Suita e Chemale Jr. (1995) elaboram revisão dos estudos mais recentes com relação à evolução das províncias São Francisco e Tocantins e sugerem que o chamado "Ciclo Uruaçuano" não representaria uma orogênese, e sim um evento magmático-hidrotermal local, e que a deformação e o metamorfismo das associações petrotectônicas da Província Tocantins teriam ocorrido durante a Orogenia Brasiliana entre 590 e 930 M.a. Estas conclusões estão apoiadas em dados geocronológicos divulgados em diversos trabalhos como os de Pimentel (1991) , Pimentel et al. (1992), Pimentel et al. (1993), Ferreira Filho et al. (1994) e Suita et al. (1994). Estes autores e Nilson et al. (1994) desenvolvem modelos de evolução para a região centro-oeste que sugerem um evento de rifteamento em crosta continental com intrusão de magma basáltico em níveis subcrustais de idade Paleo a Mesoproterozóica (1,78 G.a -1,58 G.a - originando os complexos máfico-ultramáficos acamadados de Niquelândia, Barro Alto e Cana Brava), um evento magmático localizado no Complexo Barro Alto a 1,29 G.a.-1,35 G.a. e por fim um evento de colisão continental a 0,77-0,82 G.a. responsável pelo metamorfismo regional que alcançou o fácies granulito. Winge (1995) defende hipótese de evolução tectono-magmática complexa para os terrenos granulíticos, "levando à oceanização, mesmo que limitada, em continuidade à tectônica de rift Araí/Araxá há cerca de 1,8 G.a." e considera a granulitização "ligada a evento extensional brasiliano". D’el-Rey Silva et al. (1997) estudando o Complexo de Barro Alto, propõem três eventos de deformação dúctil e progressiva sob condições termais compatíveis com o soerguimento com o tempo, variando de granulito (acompanhada de foliação S1) para anfibolito (acompanhada de foliação milonítica S2) e por fim xisto verde (acompanhada de foliação plano axial S3), e sugerem um contexto de "underthrusting" de leste para oeste. Em contrapartida, Moraes e Fuck (1997) através de estudos metamórficos nos granulitos de Barro Alto, concluem que aquelas rochas, metamorfoseadas para fácies granulito durante colisão continental entre 0,77 e 0,82 Ga, sofreram um resfriamento importante, implicando em residência crustal longa, antes de serem soerguidas na crosta e deste modo sugerem que seu soerguimento está relacionado com outro evento tectônico. Estes dados colocam em evidência uma possível evolução tectônica mais complexa para a Faixa Brasília.
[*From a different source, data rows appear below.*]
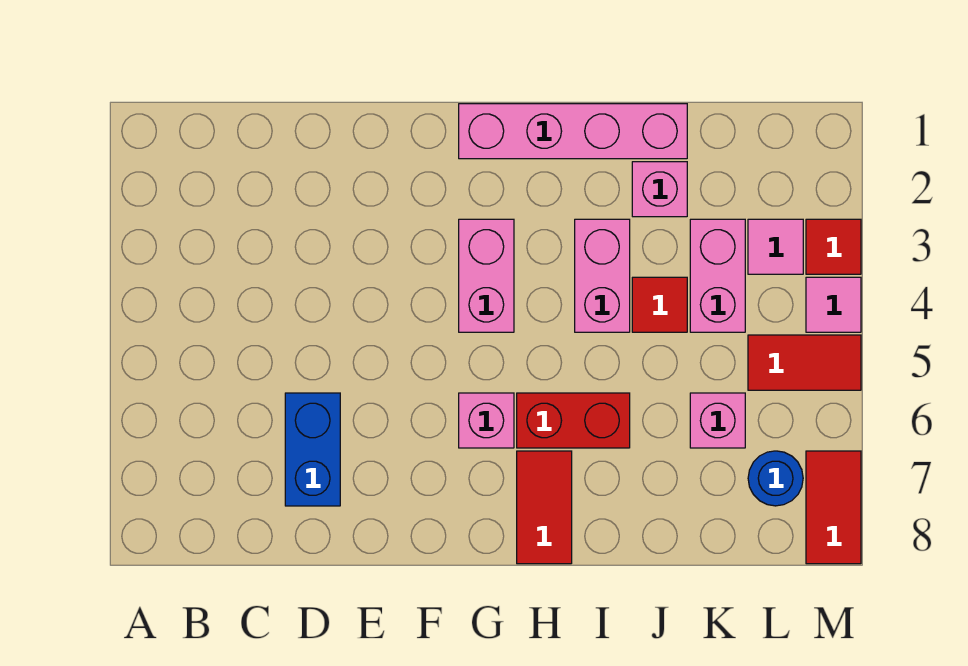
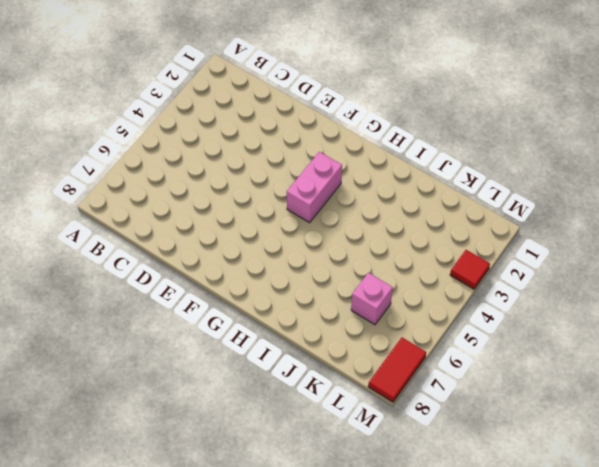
none -> blue brick D6:D7 level 1
none -> pink brick G1:J1 level 1
none -> pink brick G6 level 1

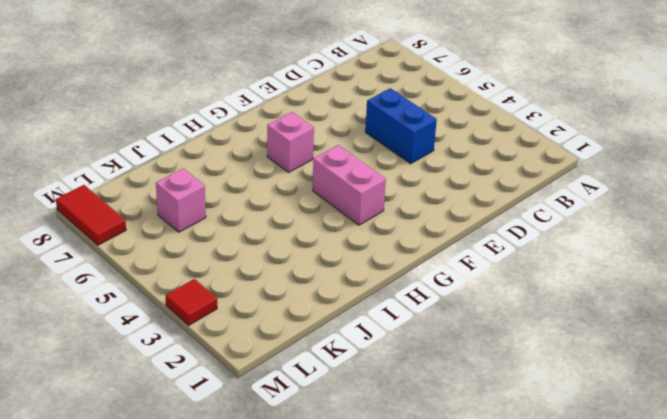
blue brick D4:D5 level 1 -> blue brick D6:D7 level 1
none -> pink brick G1:J1 level 1
none -> red brick H6:I6 level 1
none -> red tile H7:H8 level 1

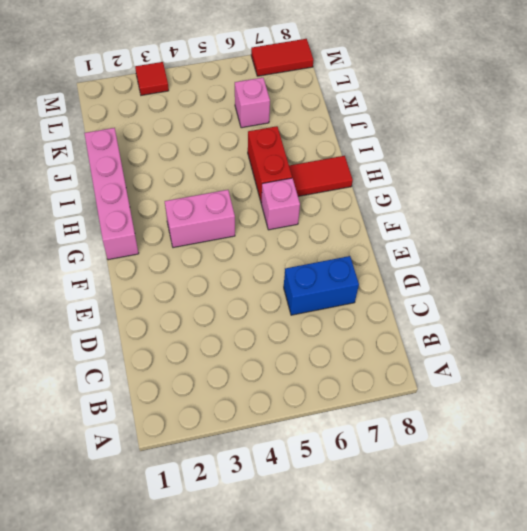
none -> pink brick I3:I4 level 1
none -> pink brick J2 level 1
none -> red tile J4 level 1

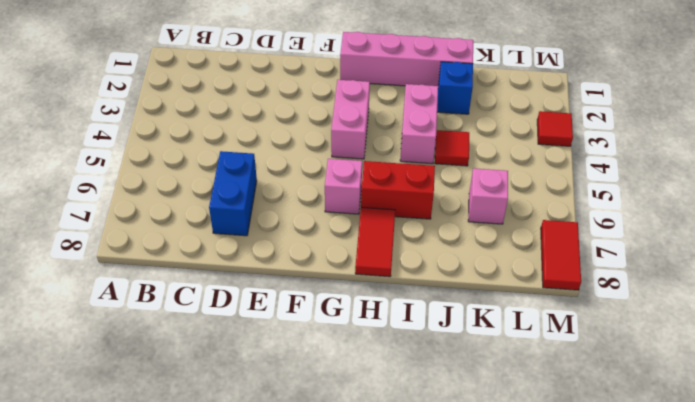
blue brick J2 level 1 -> pink brick J2 level 1
none -> pink brick K3:K4 level 1
none -> pink tile L3 level 1
none -> red tile L5:M5 level 1

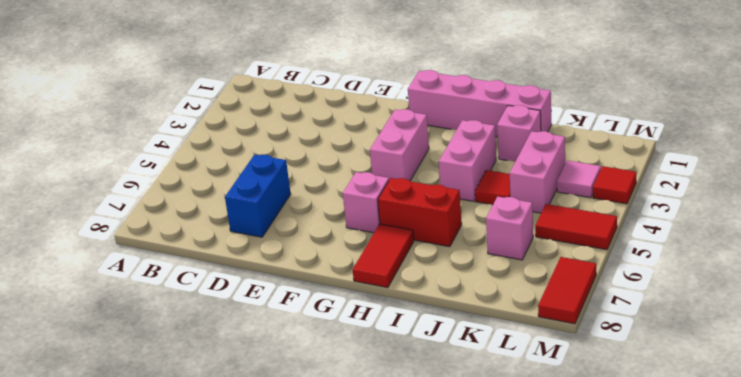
none -> blue round brick L7 level 1
none -> pink tile M4 level 1

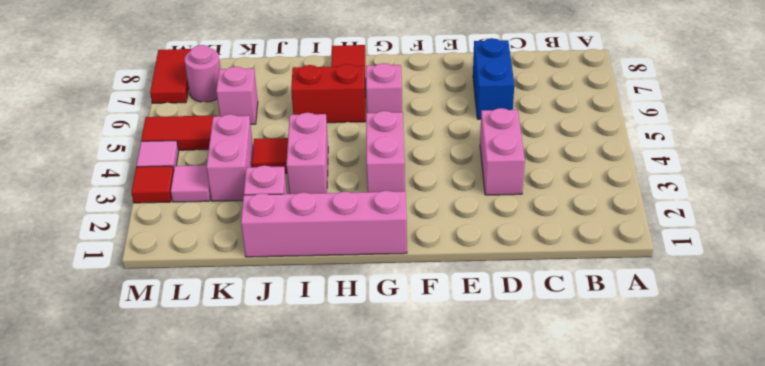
pink brick D3:D4 level 1 -> none
pink round brick L7 level 1 -> blue round brick L7 level 1

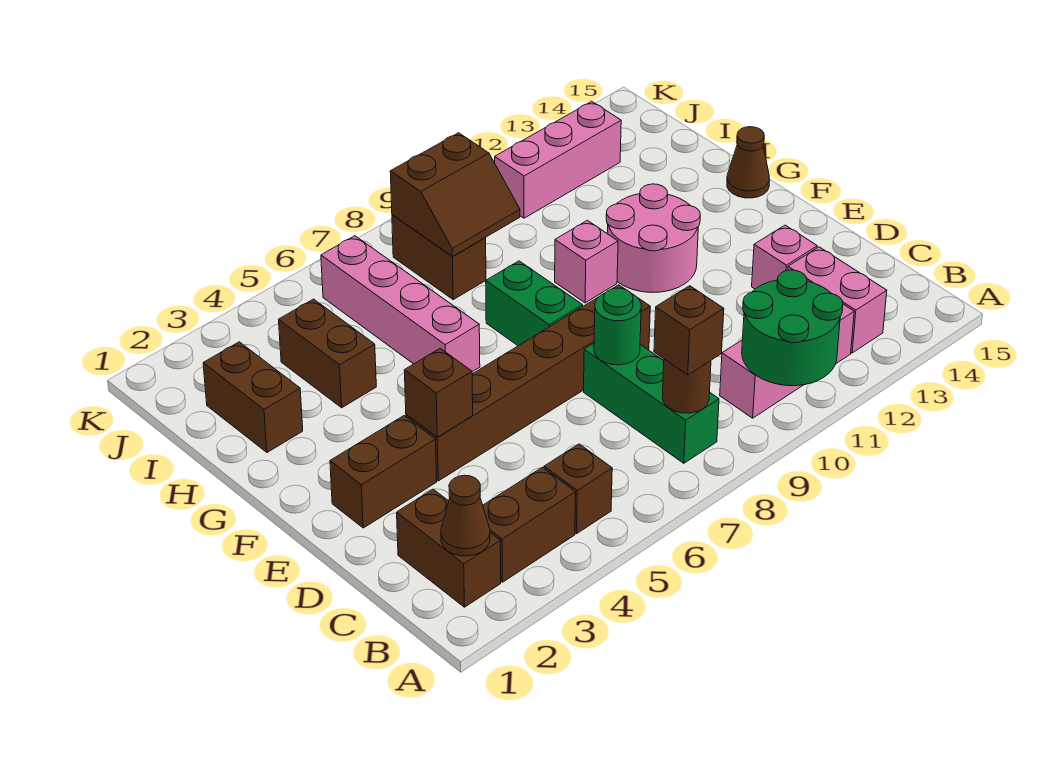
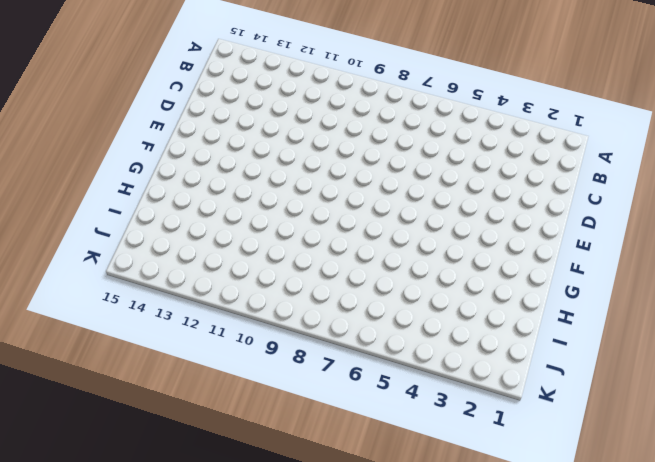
none -> brown brick B2:C2 level 1
none -> brown brick B3:B4 level 1
none -> brown brick B5 level 1

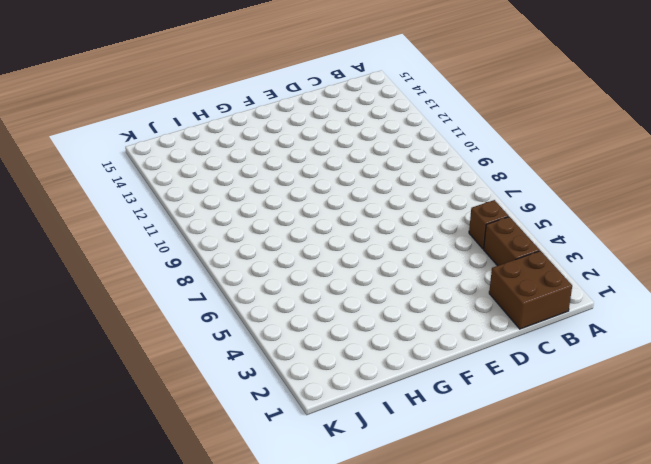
brown brick B1:C2 level 1 -> brown brick B2:C2 level 1
none -> green brick B8:D8 level 1
none -> pink brick B10:B12 level 1
none -> pink brick B13:C13 level 1

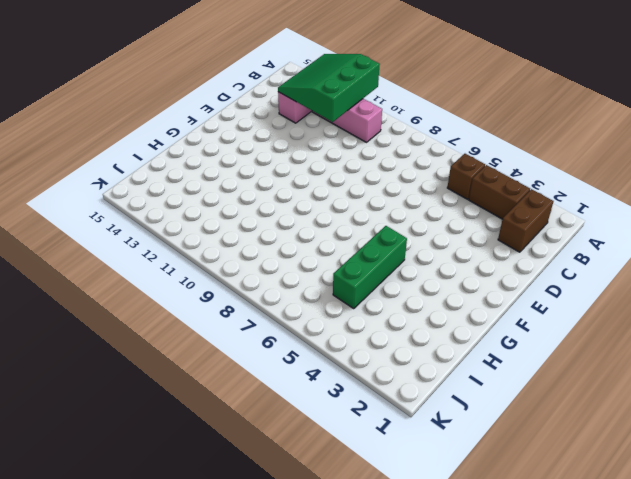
green slope A11:C13 level 2 top 11 -> green round brick A10:B11 level 2
green brick G5:I5 level 1 -> green brick B8:D8 level 1
none -> pink brick D13 level 1
none -> brown brick E2:E3 level 1
none -> brown brick E4:E9 level 1

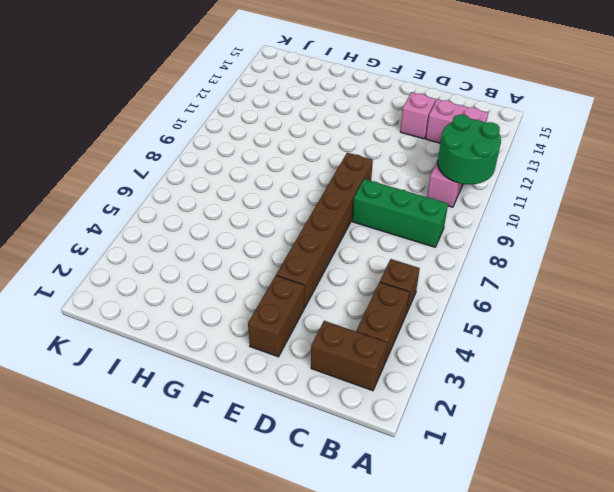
none -> green brick F8:G8 level 1
none -> pink round brick F11:G12 level 1
none -> pink brick G6:J6 level 1

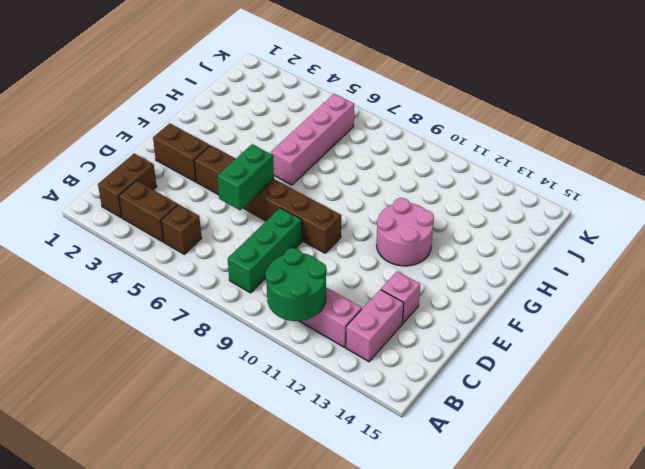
green brick D6:E6 level 2 -> green brick F8:G8 level 1
none -> pink brick G10 level 1
none -> brown cone G15 level 1
none -> brown brick H2:I2 level 1

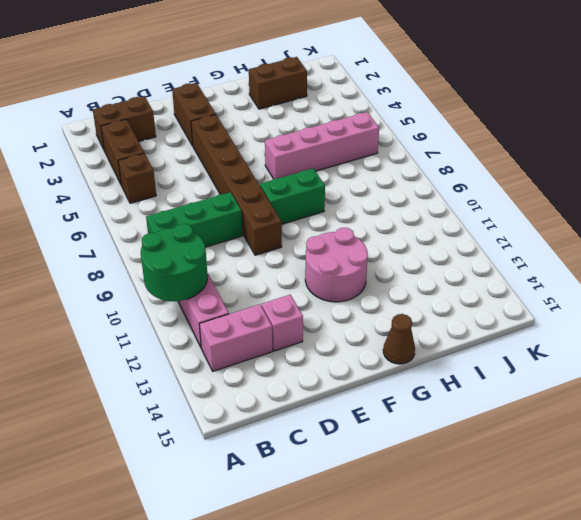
none -> pink brick G10 level 1
none -> brown brick H4:I4 level 1
none -> brown brick I8:J8 level 1

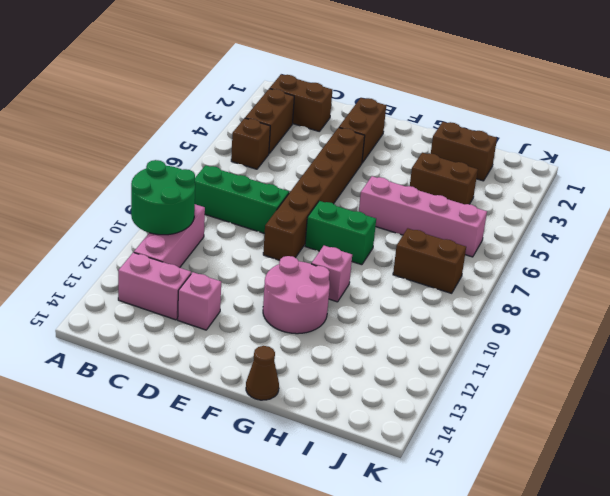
none -> pink brick J11:J13 level 1
none -> brown cone B2 level 2
none -> brown round brick B8 level 2

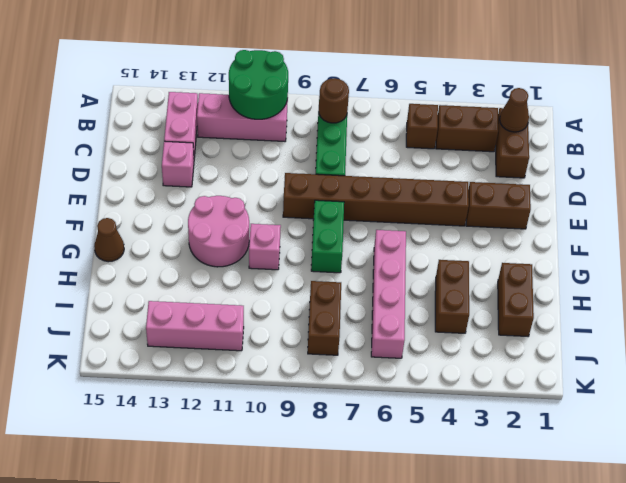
none -> green round brick D8 level 2
none -> brown brick E4 level 2
none -> brown slope I8:J9 level 2 top J

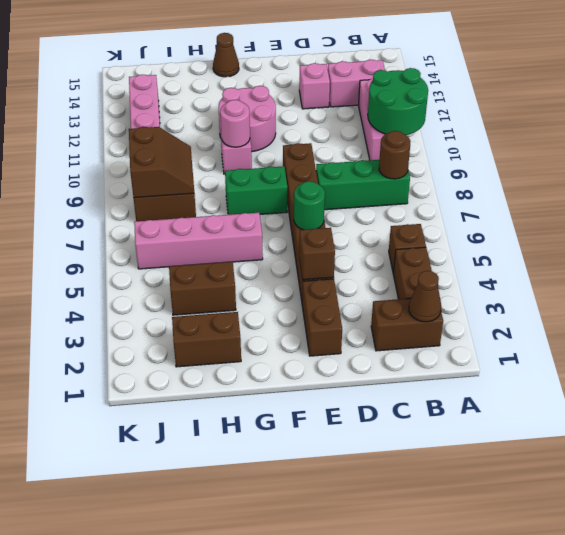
green round brick E6 level 2 -> green round brick D8 level 2
pink round brick G10 level 2 -> none
none -> brown brick B8 level 3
Fonseca (1996) e Fonseca e Dardenne (1996) subdividem o setor setentrional da Faixa Brasília em duas zonas estruturais as quais denominaram de "cinturão de dobras e falhas de antepaís" e "núcleo metamórfico". Segundo estes autores "o antepaís externo bordeja a margem oeste do Cráton do São Francisco" envolvendo a cobertura cratônica representada pelo Grupo Bambuí, "além de pequenas exposições do embasamento". A deformação destas coberturas dá-se através de tectônica epidérmica, com falhas subhorizontais e rampas conectadas e falhas transcorrentes NE e NW ancoradas no embasamento. "O ante-país interno se compartimenta em dois segmentos, norte e sul. Ao norte, por sobre o embasamento, ocorrem as unidades dos Grupos Araí e Paranoá" com envolvimento do embasamento, enquanto o segmento sul envolve principalmente o Grupo Paranoá sem evidências de envolvimento do embasamento. Já o núcleo metamórfico "envolve rochas dos Grupos Araxá e Serra da Mesa, além de terrenos do embasamento sensu strictu, sequências vulcano-sedimentares e de arco (Mara Rosa), além de ortognaisses neoproterozóicos (Pimentel et al., 1995)". Fonseca e Dardenne (1996) retomam e ampliam as idéias de Strieder (1993) propondo que a estruturação da Faixa Brasília deu-se num contexto de "colisão com uma margem irregular, na forma de um indentante que avança em direção ao pós-país" produzindo a partição da deformação a partir da Megainflexão dos Pireneus. Como consequência, configuraram-se sistemas transcorrentes com cinemática sinistral a sul daquela megaestrutura e dextral a norte da mesma. Esta concepção é apoiada por trabalhos de Pimentel et al. (1996) que estudaram a região de Jussara-Goiás-Mossâmedes, sugerindo que o Maciço de Goiás, de idade Arqueano-Paleoproterozóico, constitui a extremidade ocidental do continente neoproterozóico São Francisco / Congo, e teria atuado como uma saliência indentadora durante a colisão entre este continente e o continente Amazônico durante o Neoproterozóico, sugerindo modificação na interpretação anterior de que o Maciço de Goiás seria um microcontinente (Fuck,1994).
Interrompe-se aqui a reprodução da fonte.